Konstantinos Mangos

Personal information
- Date of birth: 18 November 1976 (age 49)
- Place of birth: Larissa, Greece

Youth career
- 1990–1995: Haravgi Larissa

Senior career*
- Years: Team / Apps / (Gls)
- 1995–1999: OFI
- 1999–2000: Ialysos
- 2000–2002: AEL
- 2002–2004: Proodeftiki
- 2004–2005: Ionikos
- 2005–2006: PAS Giannina
- 2007: Vyzas
- 2008: Olympiacos Volos
- 2008–2009: Pierikos
- 2009–2011: Tyrnavos
- 2011–2012: Pyrgetos
- 2013–2014: Haravgi Larissa

Managerial career
- 2012–2013: Dotieas Agias

= Konstantinos Mangos =

Greek footballer (born in 1976)

Konstantinos Mangos (Κωνσταντίνος Μάγγος; born 18 November 1976) is a retired Greek football midfielder.

==Career==
Mangos started his career from Haravgi Larissa under coach Ilias Selionis. In 1995 he was signed by top-flight Greek club OFI, Selionis' former team.
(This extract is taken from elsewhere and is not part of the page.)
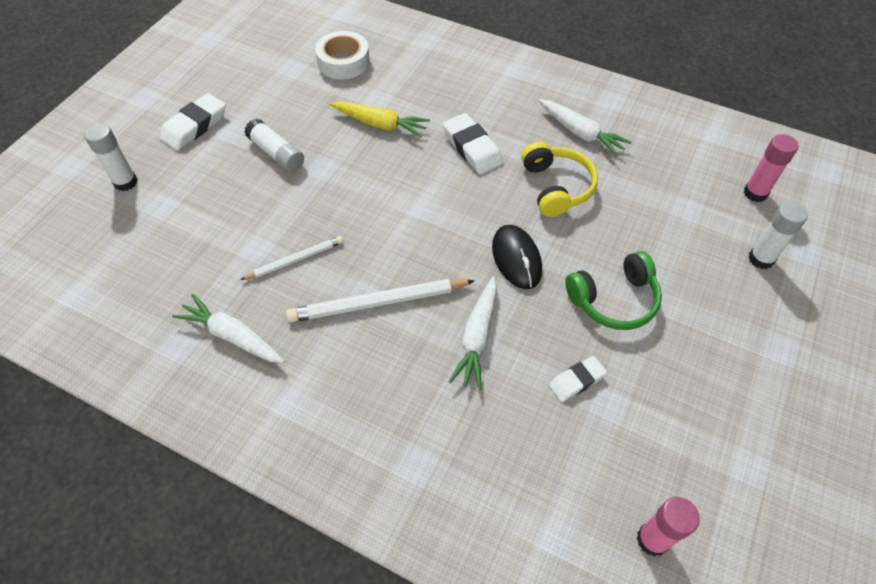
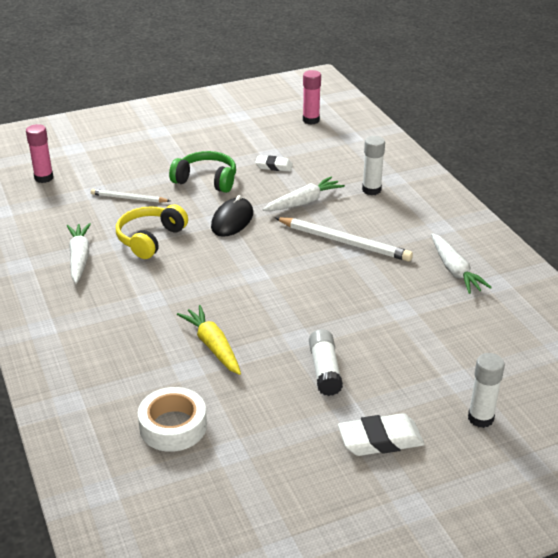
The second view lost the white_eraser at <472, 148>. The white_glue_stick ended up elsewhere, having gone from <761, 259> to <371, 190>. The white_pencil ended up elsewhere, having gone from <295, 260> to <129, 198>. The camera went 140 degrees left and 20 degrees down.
He stayed with OFI coach by Eugène Gerards for four seasons and also played in the UEFA Cup in 1997-98. In 2000 Mangos returned to his hometown Larissa playing for 1988 Greek champion AEL and taking legendary jersey no.10 (worn by Vassilis Karapialis in the past). After a two-year stint with AEL in the second division he played for Piraeus rivals Proodeftiki and Ionikos, In 2013 he joined his first club Haravgi Larissa to end his career.